Cesha turun dari tempat tidurnya untuk membangunkan Ashima, untung saja Shima tidak sulit untuk dibangunkan karena memang dia belum tidur dengan nyenyak.

"Kakak kenapa tidur di sini?" Ashima mengerjapkan matanya, melihat Cesha dengan pandangan yang masih kabur.

"Oh, itu. Gue nggak mau ngerepotin lo, btw kenapa lo bangun jam segini?"

"Nggak ngerepotin kak, memangnya aku ngabisin semua tempat," ujar Cesha seraya terkekeh.

"Kenapa lo bangun jam segini?" ulang Ashima, setaunya ini bukanlah jam yang tepat untuk terbangun bagi seorang gadis seperti Cesha.

"Aku terbangun Kak, tadi mimpiin umi," lirih Cesha di akhir kalimat. Tanpa sadar Ashima merangkul Cesha dan mengelus punggungnya untuk menenangkan dirinya.

"Lo sabar, ya. Umi lo udah tenang, kalau lo sedih gini, umi lo akan ikut sedih." Ashima bahkan tidak menyangka jika dia bisa menasehati gadis yang lebih muda di hadapannya ini.

"Iya, Kak. Aku udah coba ikhlas, tapi masih kepikiran. Aku kurang usaha kali, ya." Air mata Cesha turun beserta kekehannya, menertawakan dirinya sendiri.

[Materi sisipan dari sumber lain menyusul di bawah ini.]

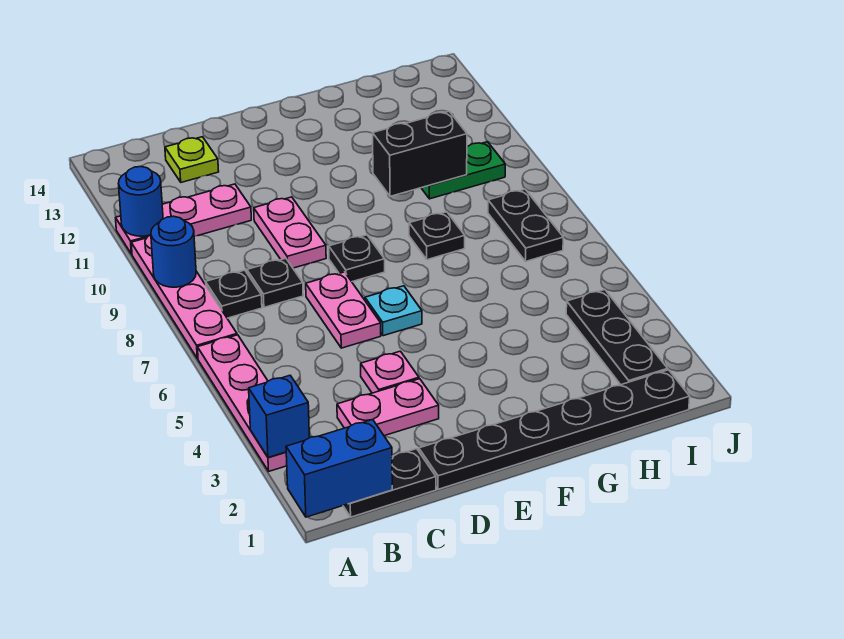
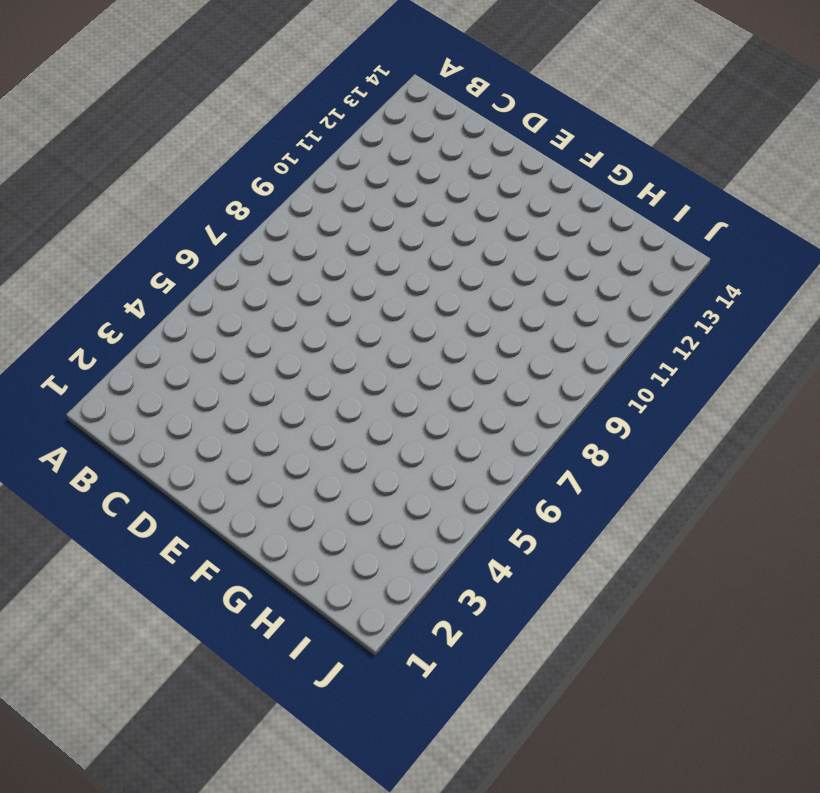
none -> pink plate A3:A6 level 1
none -> pink plate A7:A10 level 1
none -> pink plate A11:C11 level 1

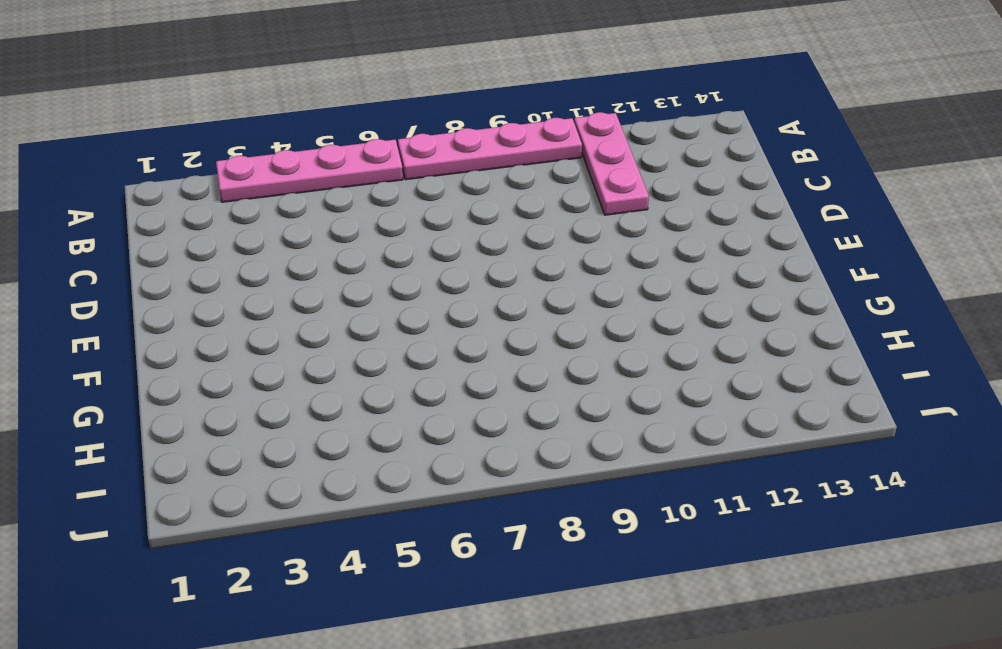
none -> black plate B1:C1 level 1
none -> black plate B8 level 1
none -> pink plate C3:D3 level 1

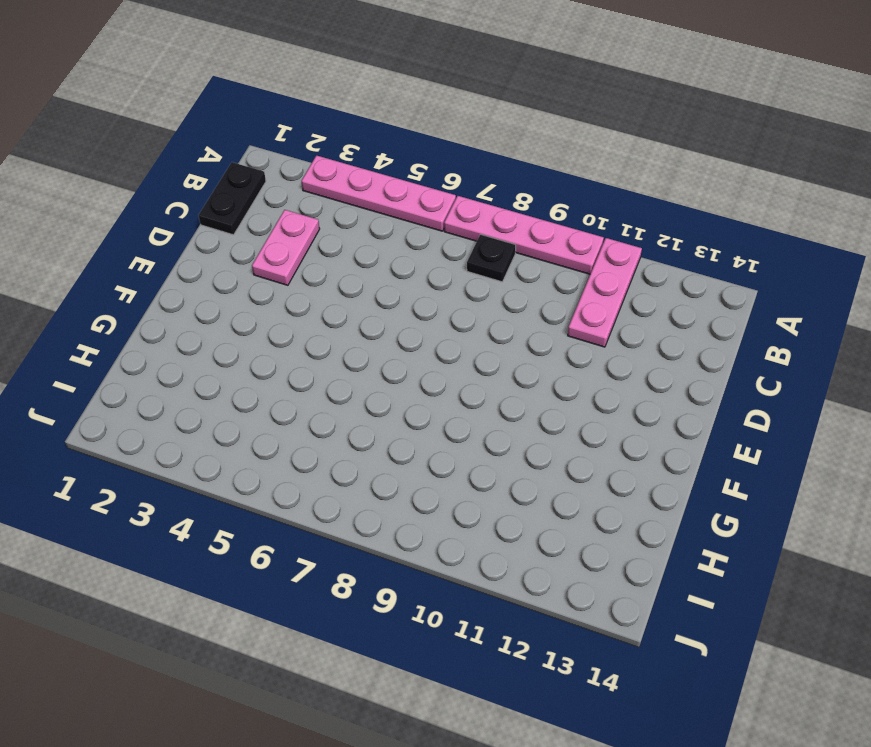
none -> black plate C8 level 1
none -> lime plate C13 level 1
none -> black plate D1:I1 level 1

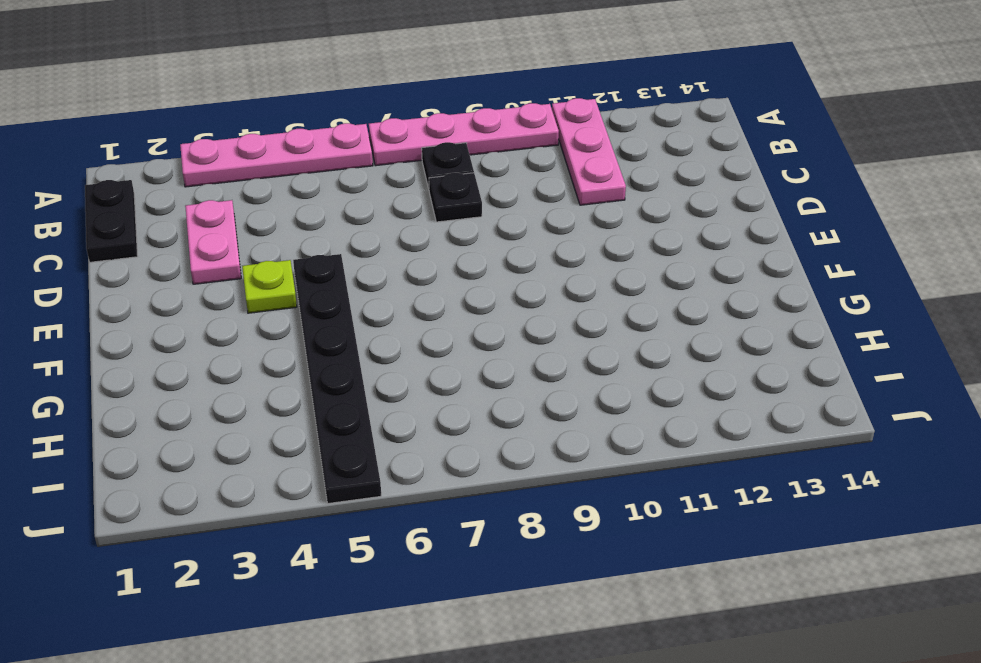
lime plate E4 level 1 -> lime plate C13 level 1
black plate E5:J5 level 1 -> black plate D1:I1 level 1
none -> pink plate D4 level 1
none -> pink plate D6:D7 level 1
none -> pink plate D9:D10 level 1

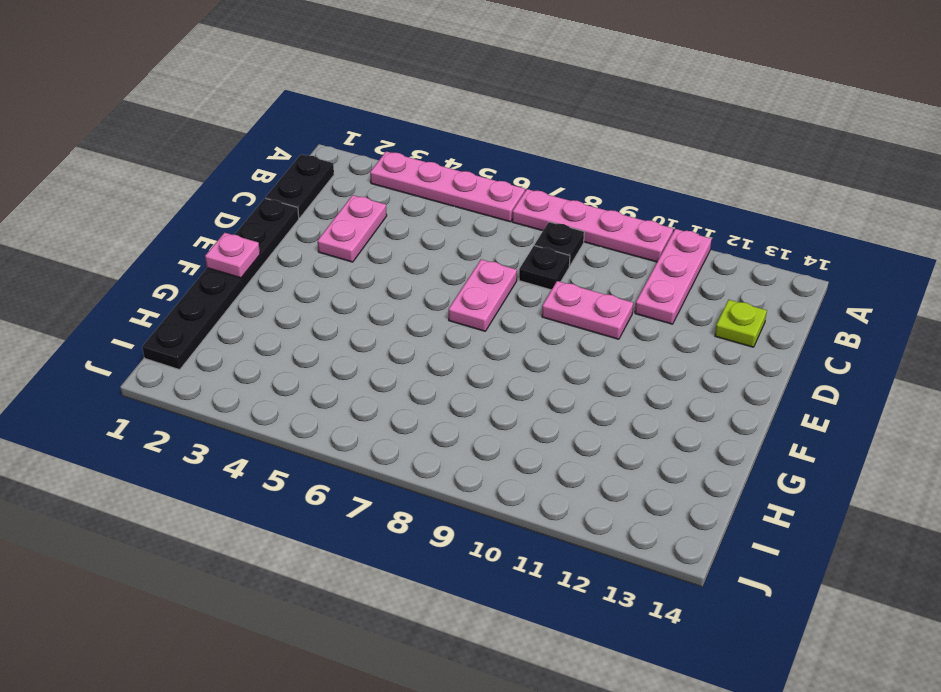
pink plate D7:E7 level 1 -> pink plate D6:D7 level 1
pink plate F1 level 2 -> pink plate D4 level 1
none -> cyan plate E6 level 1
none -> black plate E8 level 1
none -> black plate G8 level 1

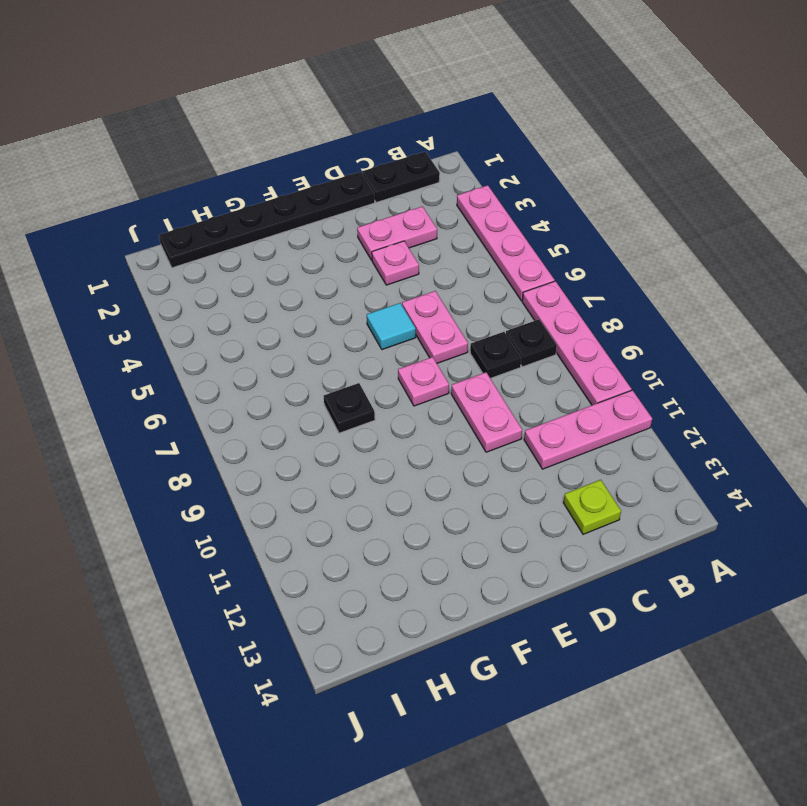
cyan tile E6 level 1 -> cyan plate E6 level 1
pink plate E8 level 1 -> black plate E8 level 1
none -> green plate H10:I10 level 1
none -> black plate I2:I4 level 1
none -> black plate I7:I8 level 1

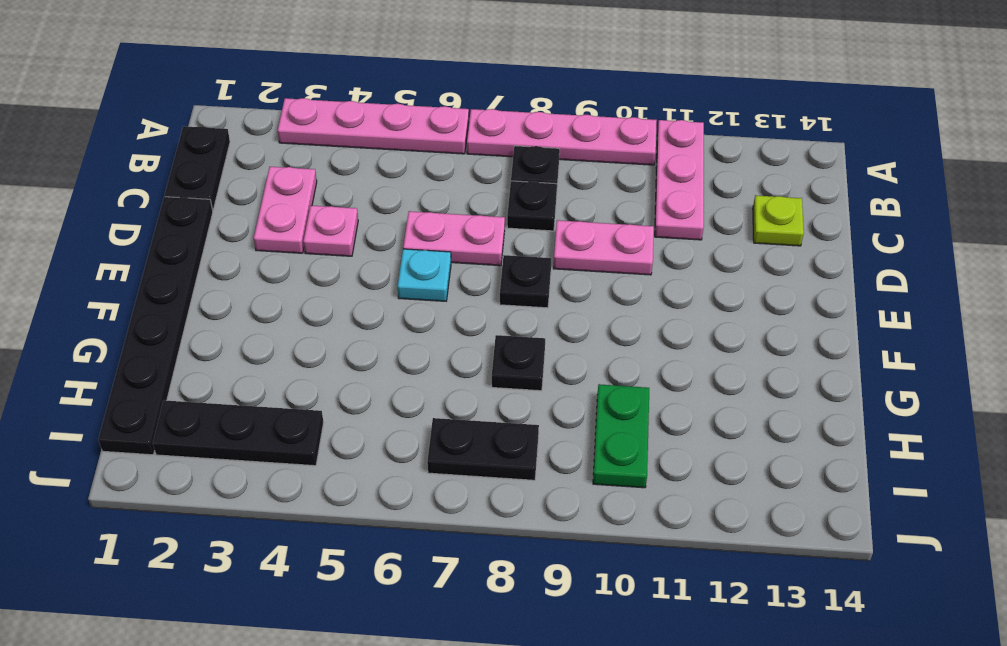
none -> blue brick A1:B1 level 2
none -> blue brick A3 level 2
none -> blue round brick A9 level 2

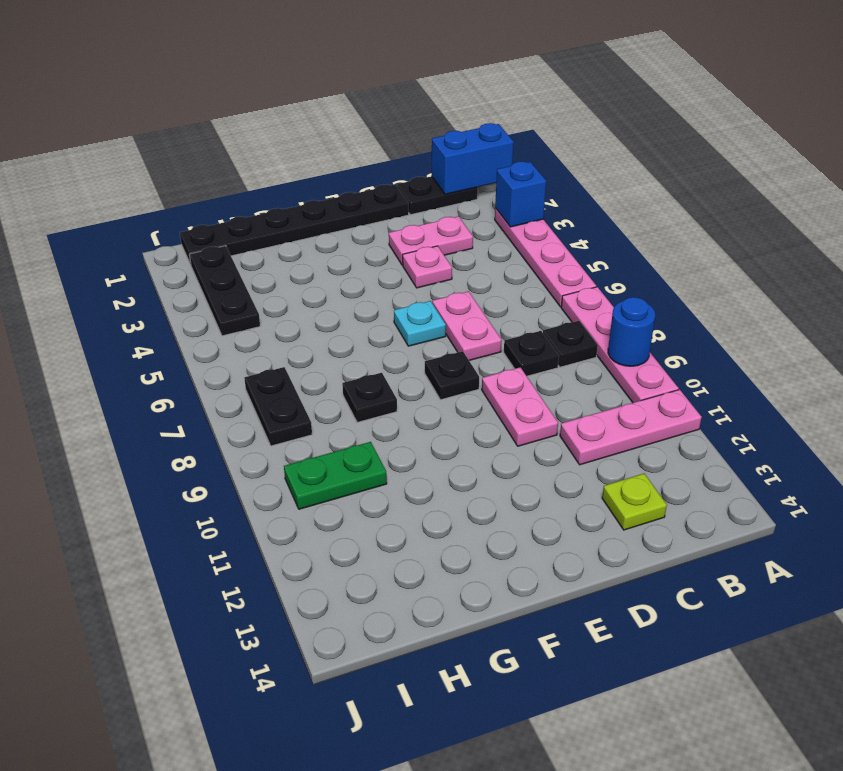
none -> blue round brick A11 level 2
none -> black brick G10:H10 level 2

Berpura-pura untuk terlihat baik-baik saja tidaklah mudah.

"Bukan kurang usaha, emangnya lo mau ngelupain umi lo?" Cesha menggeleng.

"Itu karena kepergian umi lo belum lama, seiring berjalannya waktu lo pasti bisa ikhlas." Ashima tertawa dalam hati karena ucapannya sendiri, sejak kapan dirinya sok bijak seperti ini?

"Makasih, ya kak," ucap Cesha dengan suara serak.

"Sama-sama, lo baik Ches. Gue aja iri." Cesha menatap Ashima dengan pandangan bertanya, apa yang diirikan Ashima padanya?

"Lo bisa pura-pura tegar, sedangkan gue? Ngatur emosi aja nggak bisa. Lo bisa sabar ngehadapin orang-orang, sedangkan gue? Bawaannya emosi terus."

"Malah aku pengen kayak kakak, bisa berekspresi sesuai dengan yang dirasakan." Ashima tertawa pelan, dia rasa, Cesha sangat cocok dengannya.

"Andai lo jadi adek, gue. Gue pasti jadi kakak yang paling bahagia."

"Kakak bisa anggap aku sebagai adek, soalnya aku juga pengen punya kakak." Ashima memeluk Cesha dengan erat, untuk pertama kalinya ada yang memahaminya dengan baik. Bahkan mamanya saja tidak bisa melakukan itu. Kini Ashima berpikir bahwa dia melakukan hal yang tepat dengan kabur sehingga bisa bertemu dengan Cesha, dalam waktu singkat, Ashima sudah menyanyangi gadis penyuka warna hijau tersebut.

"Udah ih, sekarang lo tidur, besok sekolah." Ashima bertindak seperti seorang kakak yang tidak mau adeknya kesiangan, ada rasa bahagia di hati Cesha maupun Ashima.

"Nanti aja, Kak. Aku mau sholat tahajjud dulu," ujar Cesha kemudian melepas pelukannya dari Ashima.

"Cesha," tahan Ashima.

"Ya, Kak?" Ashima ragu untuk mengutarakan isi hatinya.

"Eh, nggak jadi deh. Buruan sana." Cesha yang bisa memahami maksud Ashima hanya tersenyum tipis.

"Kalau kakak mau sholat juga, ayo sama-sama." Ashima menatap Cesha dengan pandangan tak percaya, apa Cesha bisa membaca pikirannya?

"Aku nggak bisa baca pikiran kak, cuma bisa liat dari raut wajah kakak."

"Apa semudah itu raut wajah gue dibaca? Tapi kenapa orang tua gue nggak bisa memahami gue?" tanya Ashima, kenapa orang lain bisa memahaminya tetapi keluarganya tidak bisa?

"Bukannya orang tua kakak nggak bisa tau isi hati kakak, bisa saja mereka tidak tau bagaimana mengungkapkannya, atau ada halangan untuk itu."

"Nenek?" gumam Ashima.

"Kakak jadi mau ikut sholat?" Ashima mengangguk dengan ragu.

"Jangan ragu untuk berbuat kebaikan, Kak." Kini Ashima mengangguk dengan yakin.